- Born: August 14, 1920 Manila, Philippine Islands
- Died: November 14, 2012 (aged 92) Parañaque, Philippines

Association football career

College career
- Years: Team / Apps / (Gls)
- –1936: San Beda College

Senior career*
- Years: Team / Apps / (Gls)
- 1940s: Turba Salvaje

International career
- 1936–1950: Philippines
- Sports career

Medal record
Men's shooting
Representing Philippines
Asian Games
| Bronze medal – third place | 1954 Manila | Trap |
| Bronze medal – third place | 1958 Tokyo | Trap |

= Enrique Beech =

Filipino sportsperson (1920–2012)

Enrique Beech (August 14, 1920 - November 14, 2012) was a Philippine footballer and sport shooter.

==Early life and education==
He was born in Manila and attended Colegio de San Juan de Letran and San Beda College.

==Career==
Beech played on the football team of San Beda. He was recruited upon his 1936 graduation to play for the Philippines national football team. In the Manila Football League he played for the Turba Salvaje in the late 1940s. He played for the national team until 1950 and stayed with them through 1950, when a knee injury put his career on hold. The Philippine Olympic Committee, then the Philippine Amateur Athletic Federation, helped pay for a knee operation so that he could resume playing, but Beech soon turned to shooting following his recovery, believing that he would have a better chance to medal in this sport at the 1954 Asian Games.

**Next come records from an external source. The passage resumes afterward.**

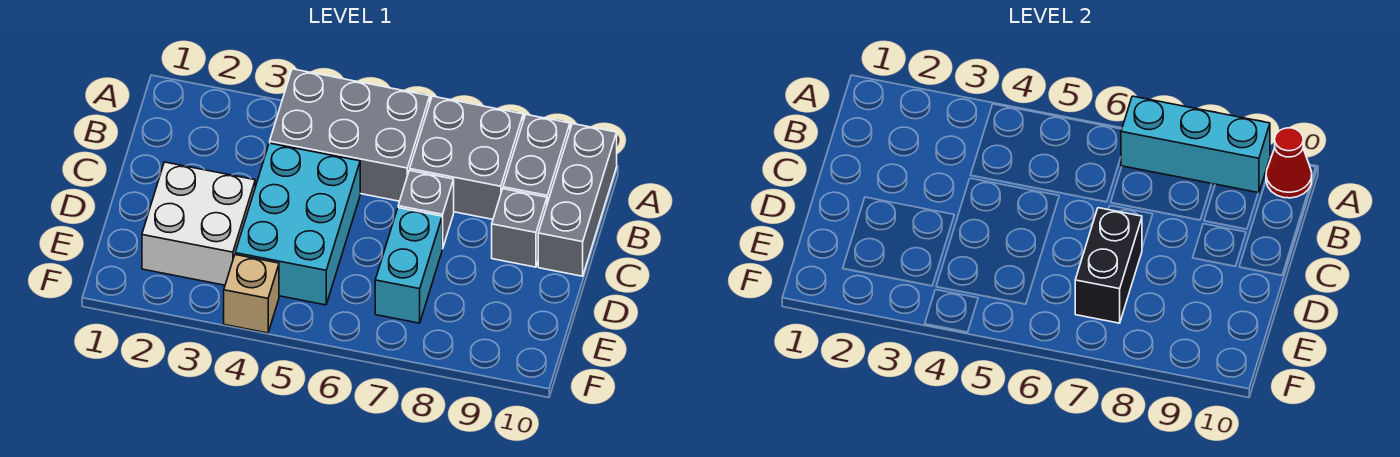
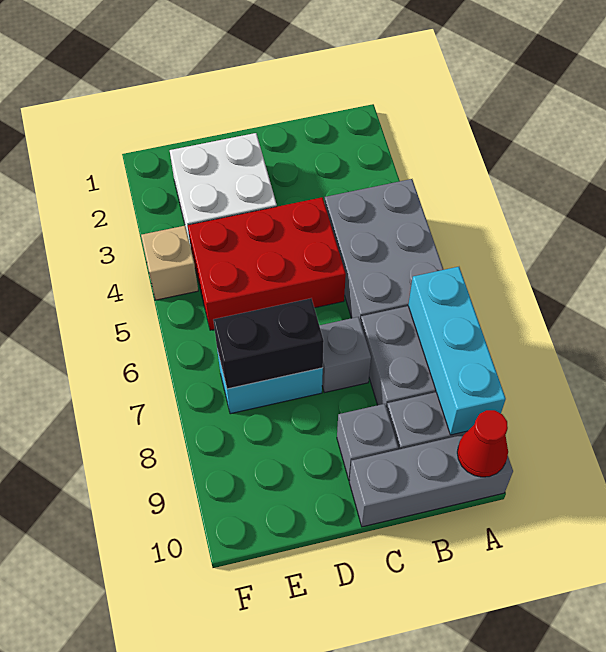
cyan brick C4:E5 level 1 -> red brick C4:E5 level 1

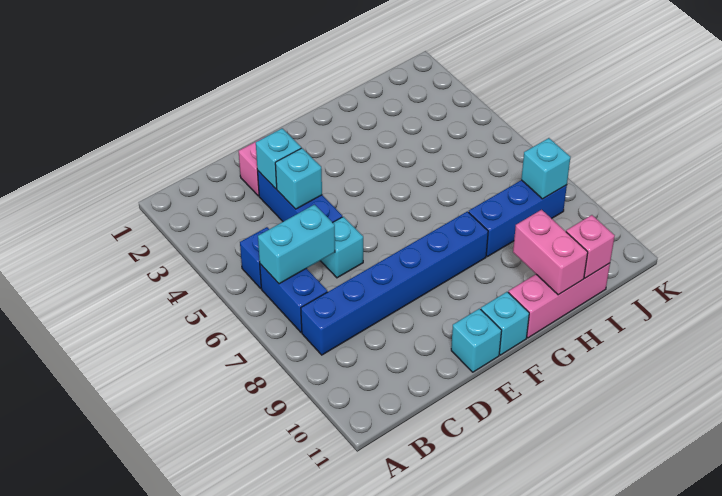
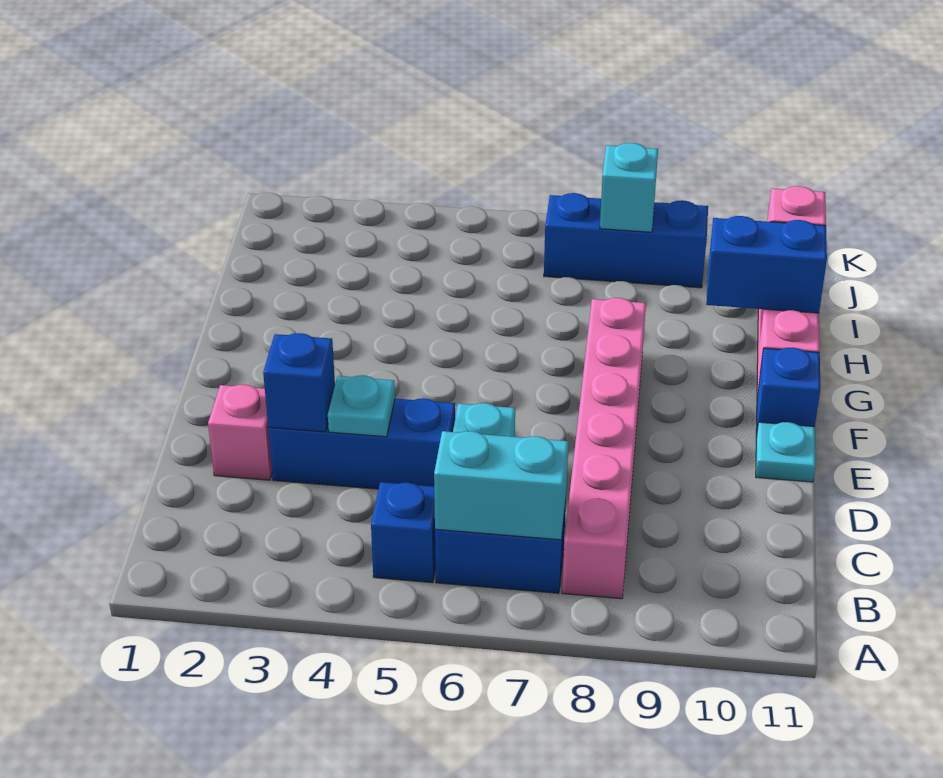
cyan brick B6:C6 level 2 -> cyan brick B6:B7 level 2
blue brick B8:G8 level 1 -> pink brick B8:G8 level 1
cyan brick D3 level 2 -> blue brick D3 level 2
cyan brick D4 level 2 -> cyan plate D4 level 2
cyan brick E11 level 1 -> cyan plate E11 level 1
cyan brick F11 level 1 -> blue brick F11 level 1
blue brick H8:J8 level 1 -> blue brick J7:J9 level 1
pink brick H10:H11 level 2 -> blue brick H10:H11 level 2

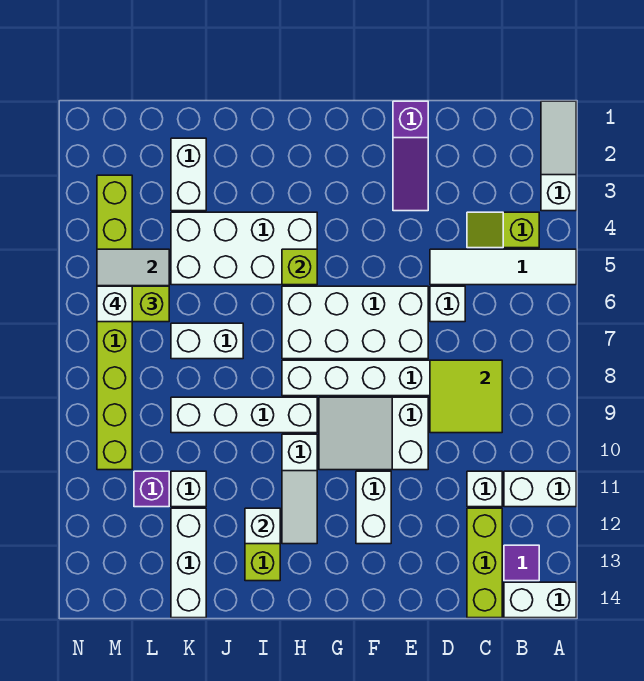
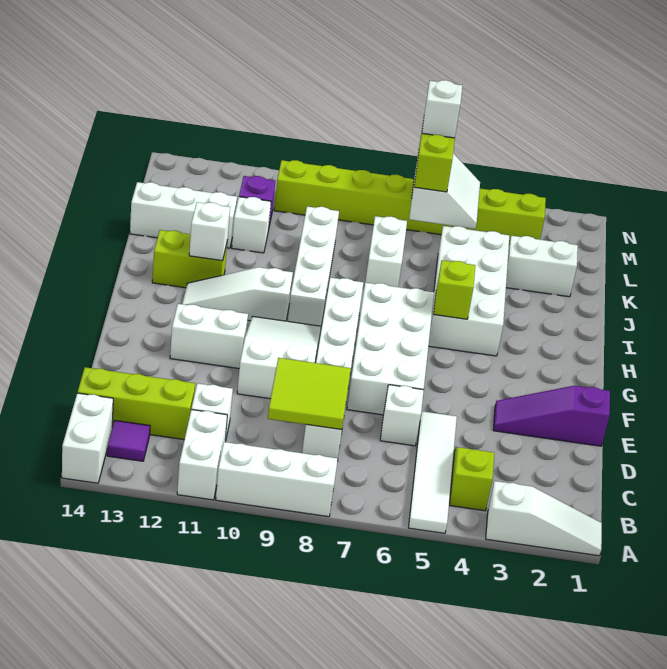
none -> white brick A8:A10 level 1

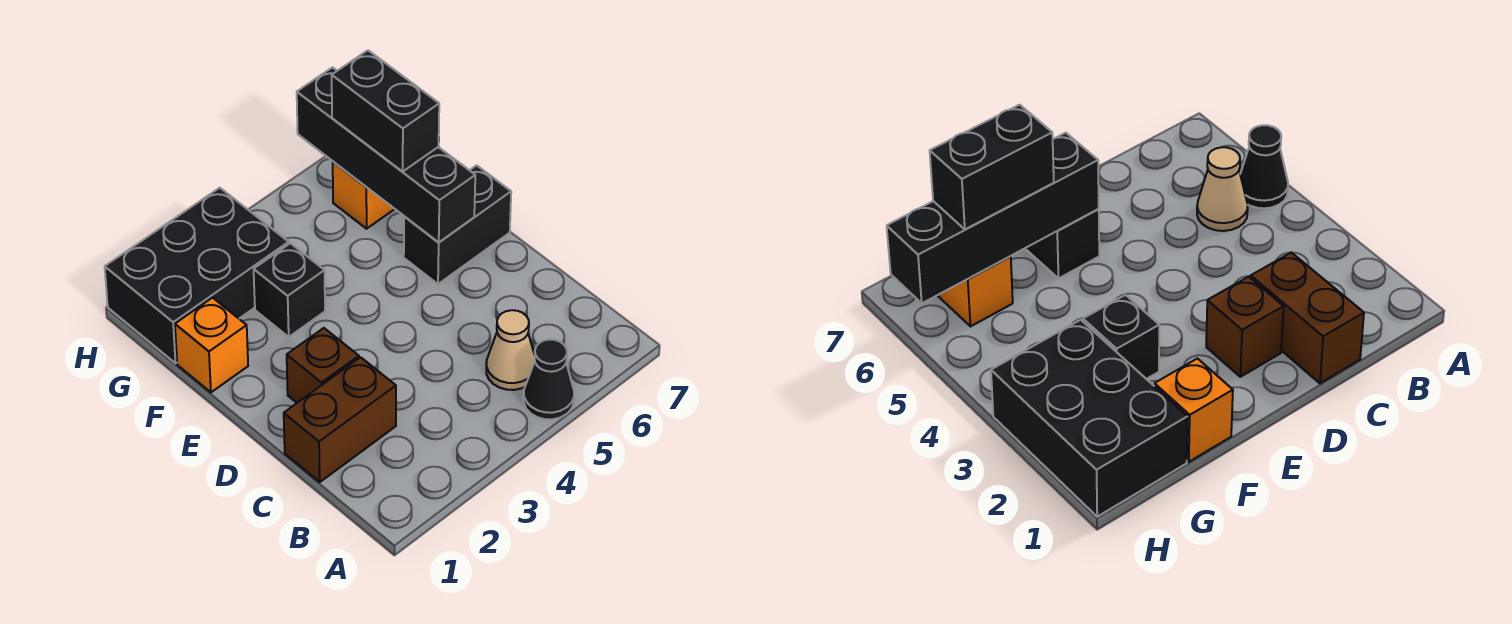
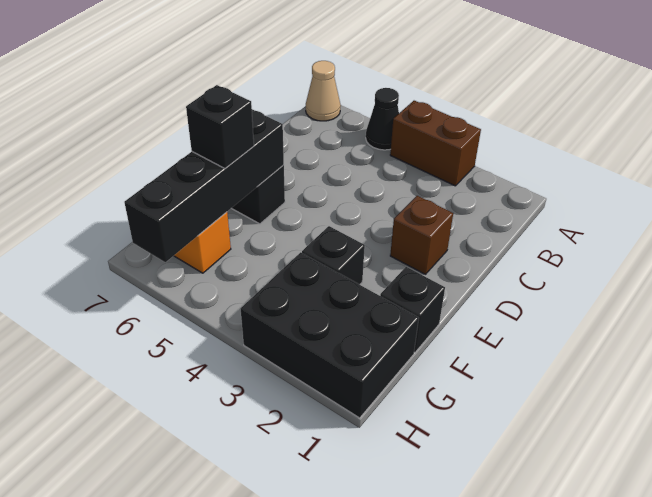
tan cone B5 level 1 -> tan cone A7 level 1
brown brick C1:C2 level 1 -> brown brick A3:A4 level 1
orange brick F1 level 1 -> black brick F1 level 1
black brick F6:G6 level 3 -> black brick F6 level 3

Beech competed in trap shooting throughout his career and won a bronze medal at the 1954 Asian Games. Two years later he headed to the 1956 Summer Olympics, where he placed 24th in a field of 32 participants in the same event. At the 1958 Asian Games he again captured a bronze medal and his last major international tournament was the 1960 Summer Olympics, where he ended up near the bottom of the rankings in the competition. He later found success in golf and was inducted into the San Beda College Sports Hall of Fame in 2003.

Outside of sports he worked in the cargo department of Philippine Airlines and later ran a travel agency. From 1990 until his death he served as a consultant to the Philippine Sports Commission. He died November 14, 2012, in Parañaque.